Fotoğraflar: KAAN SAĞANAK
Emre Kongar ve Zülâl Kalkandelen’in, Atatürk’ün gerçekleştirdiği mucizevi Cumhuriyet Devrimi’nin aşamalarını, bu aşamaların hangi sırayla nasıl uygulamaya geçtiğini ortaya koydukları, üç cilt olarak yayımlanacak zamandizin (kronoloji) çalışması Devrimin ve Karşı Devrimin Yüz Yılı’nın (Remzi Kitabevi) ilk cildi Savaş, Devrim ve Tepkiler (1919-1971) okuyucularla buluştu.

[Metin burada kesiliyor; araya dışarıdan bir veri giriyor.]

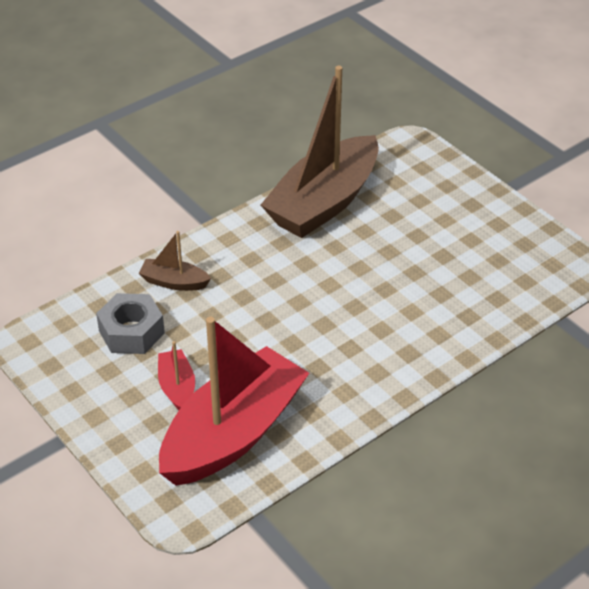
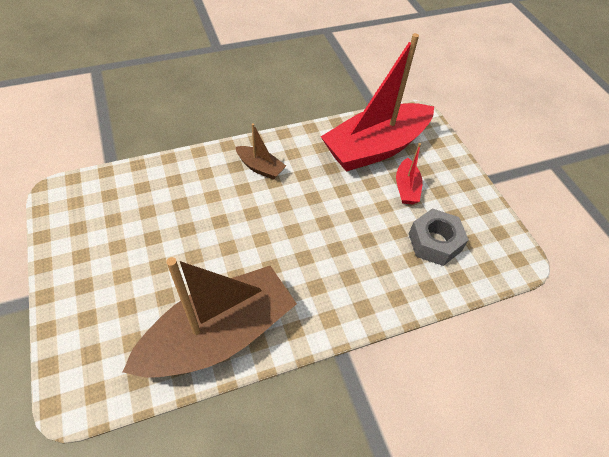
camera: 165 degrees left, 10 degrees up
(174, 282) = (391, 281): brown boat -> brown boat (260, 167)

Sadece Devrimin değil Karşı Devrim’in nasıl oluştuğunun da ayrıntılı bir öyküsü niteliğindeki, gerek Atatürk’ün Cumhuriyet Devrimi’nin gerçekleştirilmesinde, gerekse daha sonra “Karşı Devrim”in oluşmasında sadece iç dinamiğin değil, dış dinamiğin de büyük bir rolü olduğunun vurgulandığı çalışmanın amaçlarından biri de, bu iç ve dış dinamik ögeleri arasındaki ilişkileri hem Cumhuriyet Devrimi hem de Karşı Devrim açılarından irdelemek.
Emre Kongar ile ilk çekirdeğinin, 1977 Türk Dil Kurumu Bilim Ödülü’nü alan “Türkiye’nin Toplumsal Yapısı” adlı kitabını yazarken oluştuğunu ifade ettiği çalışmanın 1 Ocak 1919 ile 12 Mart 1971 yılları arasını kapsayan ilk cildi Savaş, Devrim ve Tepkiler’i konuştuk.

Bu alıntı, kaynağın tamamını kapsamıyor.